When to Avoid LPTA Source Selection Criteria

Section 880 also requires that use of  LPTA source selection criteria be avoided in procurements that are predominantly for the acquisition of information technology services; cybersecurity services; systems engineering and technical assistance services; advanced electronic testing; audit or audit readiness services; health care services and records; telecommunications devices and services; other knowledge-based professional services; personal protective equipment; or knowledge-based training or logistics services in contingency operations or other operations outside the United States, including in Afghanistan or Iraq.

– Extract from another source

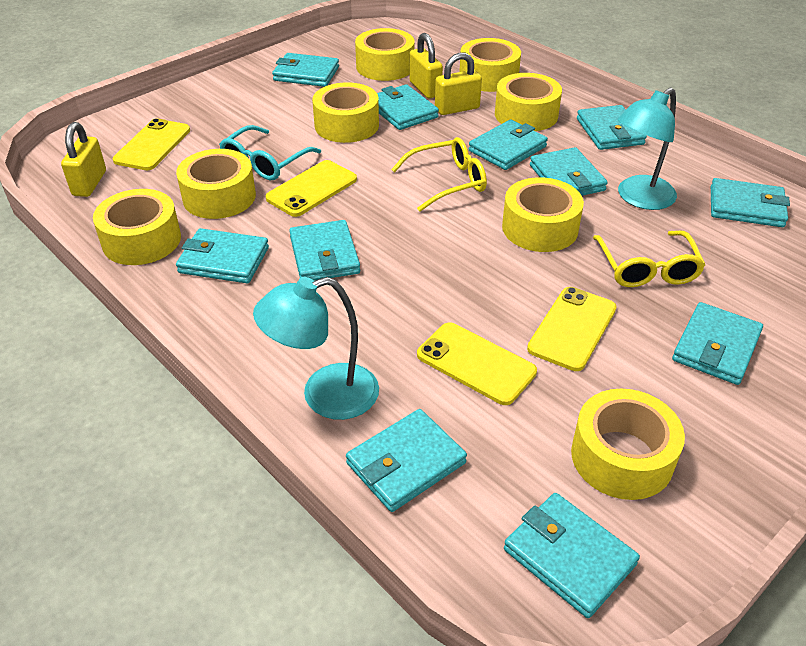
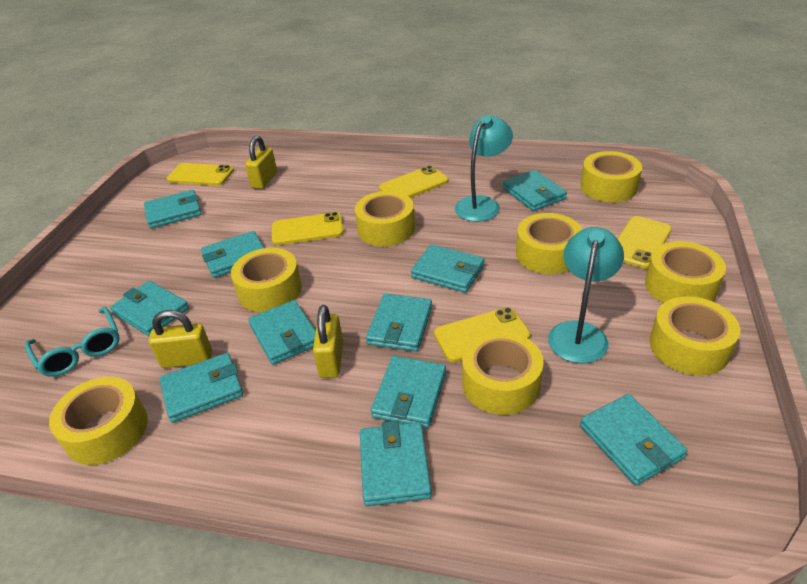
yellow glasses: 2 -> 0
yellow phone: 4 -> 5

In its final proposed rule to amend DFARS implement these requirements, DoD also included these additional criteria for use of LPTA source selection:

  • there will be little or no additional innovation or future technological advantage using a different source selection process; and
  • the goods are predominantly expendable in nature, are nontechnical, or have a short life expectancy or short shelf life.

Additional Changes You Might See

As a result of these changes, contractors can expect to see a significant reduction in LPTA and sealed bid procurements even in situations where the procurement may meet the criteria for an LPTA. When guidance was changed to require Contracting Officers to justify commercial item determinations, we saw a significant reduction in FAR Part 12 usage because it was easier for the Contracting Officer to require proposal submission under FAR 15 than justify acceptance as a commercial item and risk someone questioning their judgment. Contractors can expect to see the same thing with respect to LPTA source selection.

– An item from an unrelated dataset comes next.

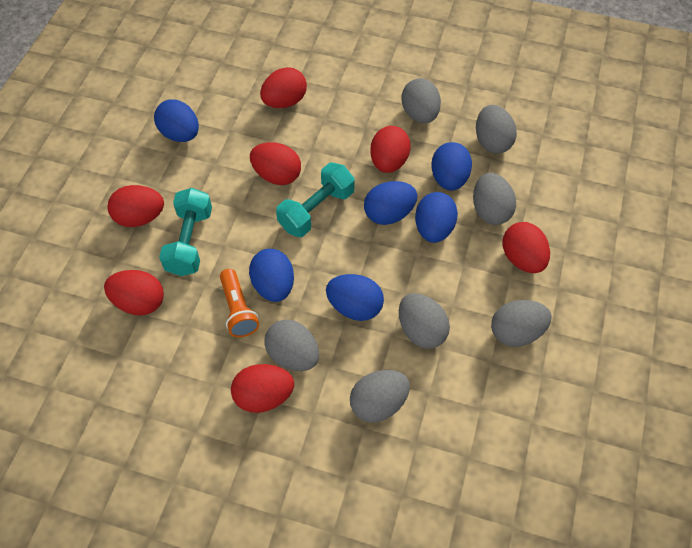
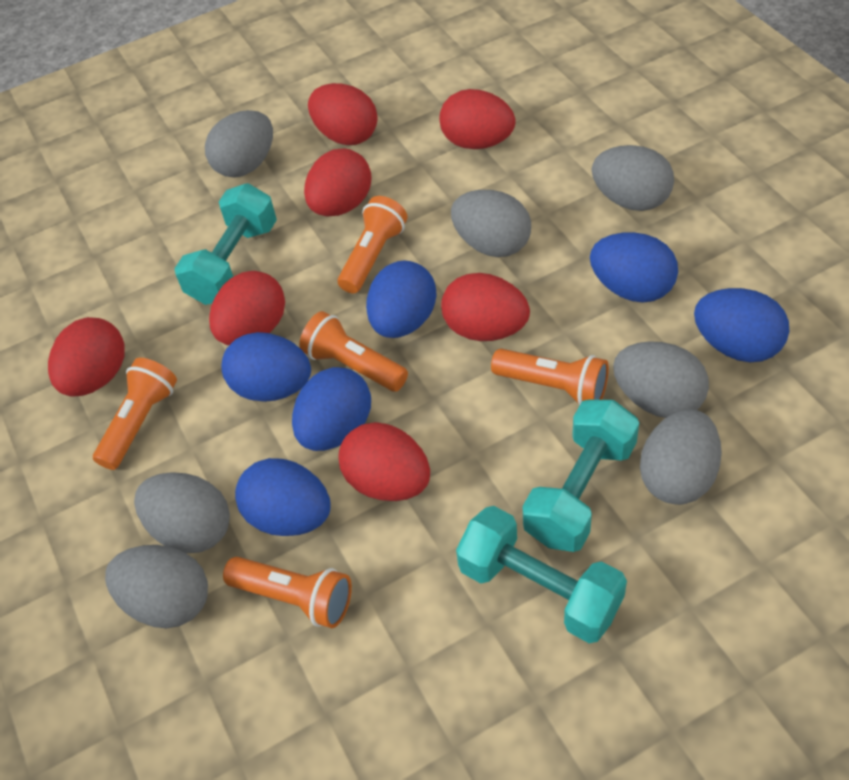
orange flashlight: 1 -> 5
turquoise dumbbell: 2 -> 3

For technically superior contractors, this should be a welcome change. While price is always going to be important, demonstrating higher technical value is may be much more important for many procurements than the price, particularly when competing with less technically capable bidders.

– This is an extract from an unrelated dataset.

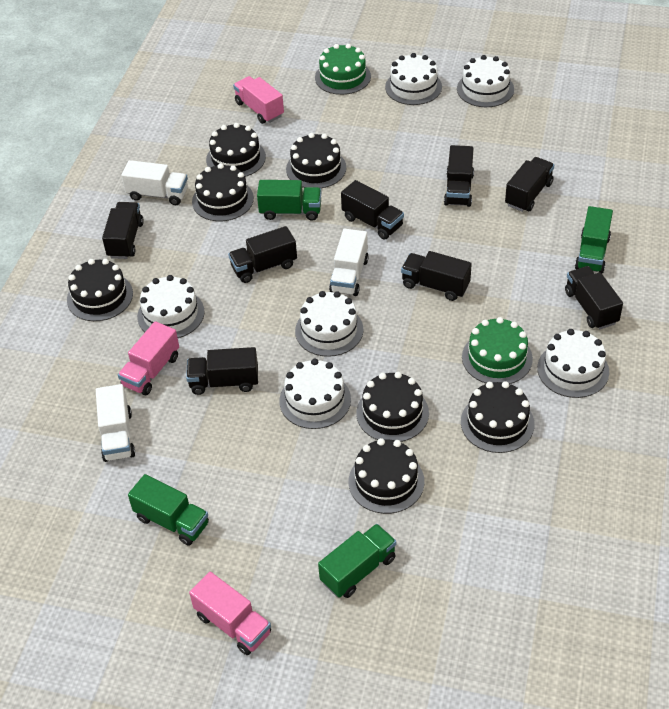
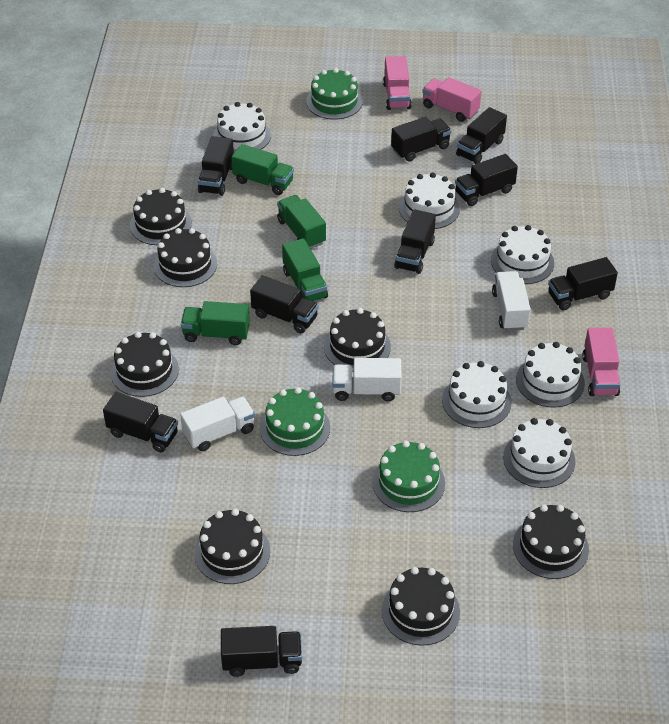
black truck: 8 -> 9
green cake: 2 -> 3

Performance Assessments Even More Important than Ever

The higher emphasis on technical considerations also makes it even more essential for contractors to closely monitor their performance assessments in the Contractor Performance Assessment and Reporting System (CPARS). Unfortunately, the government does not have the greatest reputation with respect to performance assessments, so contractors need to make every effort to ensure they are treated consistency and fairly in these evaluations and ensure the information in CPARS is accurate. Under LPTA source selection, a contractor with a satisfactory or adequate performance rating with the lowest bid would win the award over contractors with higher ratings. The new LPTA restrictions make this much less likely.  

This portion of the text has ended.